Study on Bush’s Iraq Deception and Lies: Full of Deception and Lies
The headline-grabbing report released by two non-profits, Iraq: The War Card-Orchestrated Deception on the Path to War, charged that the Bush administration issued "hundreds of false statements" on Iraq. Bob Owens contends that the pseudo-scientific research is filled with "spin, false pretenses, cherry-picked statements."
January 24, 2008 - 1:00 am
The Associated Press, the New York Times, Reuters, and other news organizations — not to mention political bloggers from both the left and right –were buzzing Wednesday morning over an online report issued by The Center for Public Integrity (CPI) and a related organization, The Fund for Independence in Journalism (FIJ).
The report, entitled Iraq: The War Card-Orchestrated Deception on the Path to War, claims that President Bush and top administration officials were complicit in issuing hundreds of false statements regarding the threat posed by Saddam Hussein’s Iraq after the 9/11/2001 terror attacks in a run-up to the invasion of Iraq in March of 2003.
An overview published Tuesday evening stated:
President George W. Bush and seven of his administration’s top officials, including Vice President Dick Cheney, National Security Adviser Condoleezza Rice, and Defense Secretary Donald Rumsfeld, made at least 935 false statements in the two years following September 11, 2001, about the national security threat posed by Saddam Hussein’s Iraq. Nearly five years after the U.S. invasion of Iraq, an exhaustive examination of the record shows that the statements were part of an orchestrated campaign that effectively galvanized public opinion and, in the process, led the nation to war under decidedly false pretenses.

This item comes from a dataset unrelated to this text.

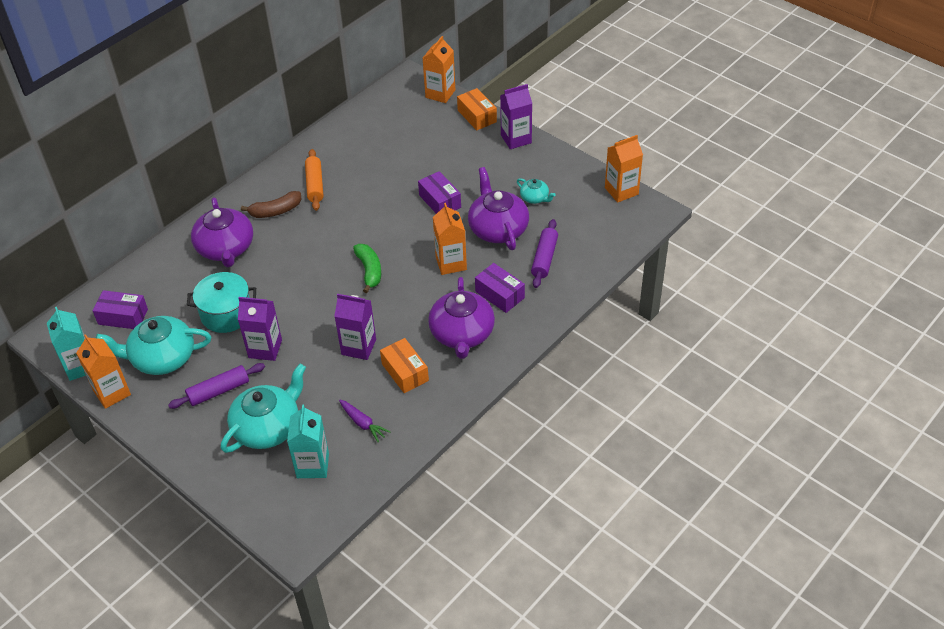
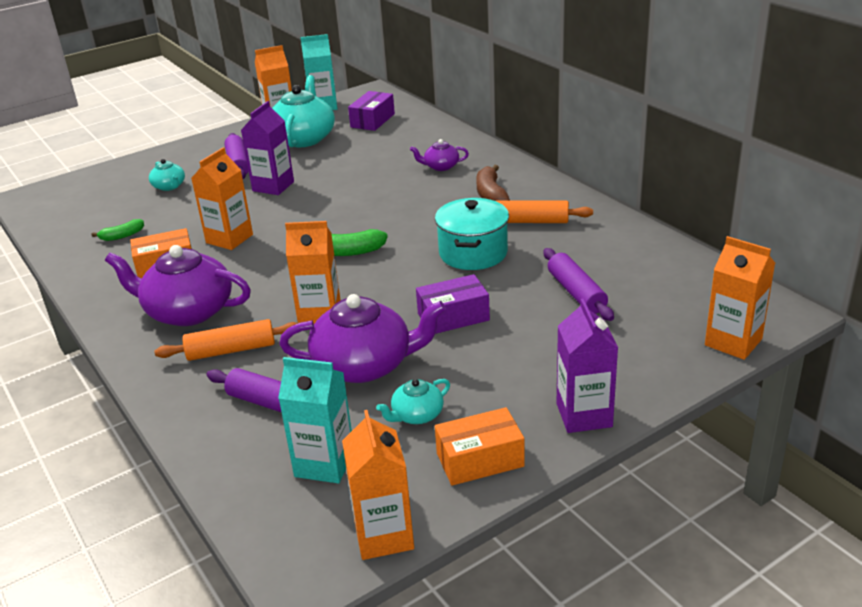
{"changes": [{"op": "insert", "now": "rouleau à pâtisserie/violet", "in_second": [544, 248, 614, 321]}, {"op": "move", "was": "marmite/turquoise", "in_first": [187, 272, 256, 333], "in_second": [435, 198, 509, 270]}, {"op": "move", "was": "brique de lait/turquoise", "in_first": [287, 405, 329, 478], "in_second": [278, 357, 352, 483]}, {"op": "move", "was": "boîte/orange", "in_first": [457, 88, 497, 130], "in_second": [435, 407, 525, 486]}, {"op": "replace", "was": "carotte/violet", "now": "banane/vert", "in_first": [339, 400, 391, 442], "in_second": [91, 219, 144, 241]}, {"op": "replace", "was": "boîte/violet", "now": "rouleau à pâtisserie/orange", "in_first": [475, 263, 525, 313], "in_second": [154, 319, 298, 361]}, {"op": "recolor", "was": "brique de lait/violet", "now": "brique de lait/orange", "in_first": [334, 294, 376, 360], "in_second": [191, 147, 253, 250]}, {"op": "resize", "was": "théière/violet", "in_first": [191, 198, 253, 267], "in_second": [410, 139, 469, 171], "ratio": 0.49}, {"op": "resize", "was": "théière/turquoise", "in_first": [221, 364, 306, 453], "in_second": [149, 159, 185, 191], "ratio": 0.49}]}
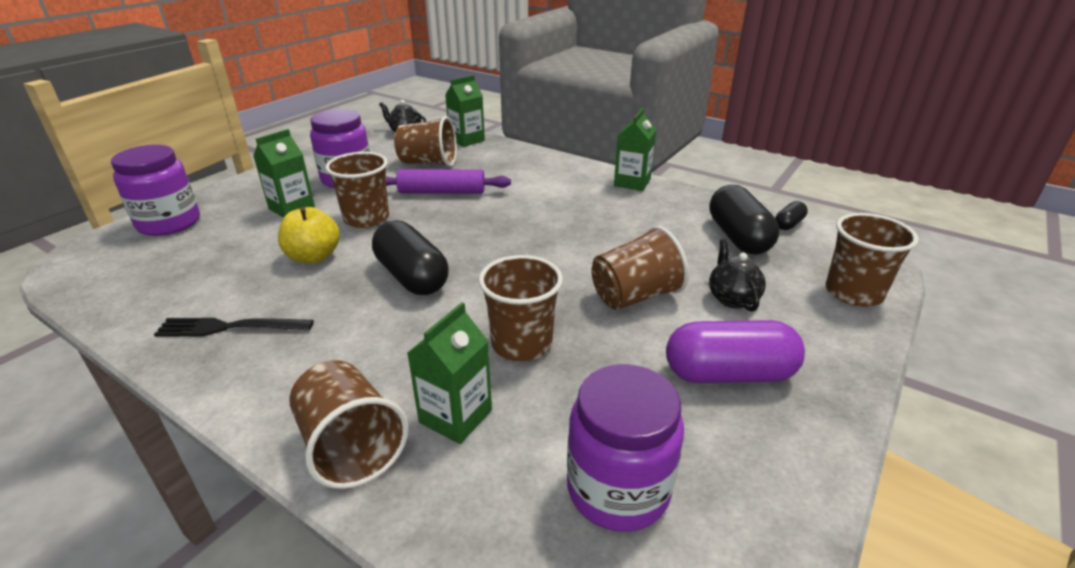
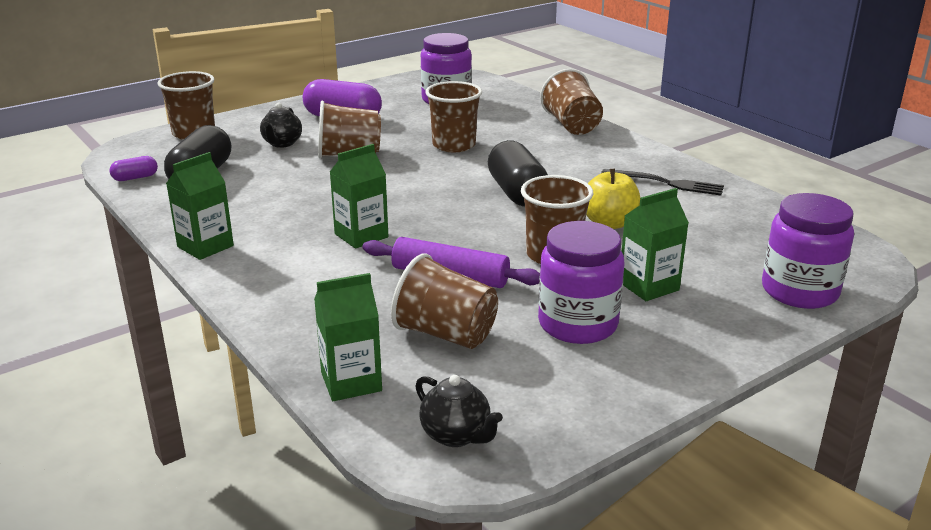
{"changes": [{"op": "move", "was": "brique de lait/vert", "in_first": [407, 302, 492, 444], "in_second": [330, 144, 388, 249]}, {"op": "recolor", "was": "gélule/noir", "now": "gélule/violet", "in_first": [775, 201, 808, 230], "in_second": [109, 156, 158, 181]}]}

On at least 532 separate occasions (in speeches, briefings, interviews, testimony, and the like), Bush and these three key officials, along with Secretary of State Colin Powell, Deputy Defense Secretary Paul Wolfowitz, and White House press secretaries Ari Fleischer and Scott McClellan, stated unequivocally that Iraq had weapons of mass destruction (or was trying to produce or obtain them), links to Al Qaeda, or both. This concerted effort was the underpinning of the Bush administration’s case for war.
In short, the Bush administration led the nation to war on the basis of erroneous information that it methodically propagated and that culminated in military action against Iraq on March 19, 2003. Not surprisingly, the officials with the most opportunities to make speeches, grant media interviews, and otherwise frame the public debate also made the most false statements, according to this first-ever analysis of the entire body of prewar rhetoric.
Supporters of the report in the left-wing blogosphere were quick to trot out variations of the “Bush lied, people died” meme, stating that the study only reinforced what they’ve believed for several years.
Beyond the partisanship lies an essential question: is the two-year study based upon a legitimate, objective methodology?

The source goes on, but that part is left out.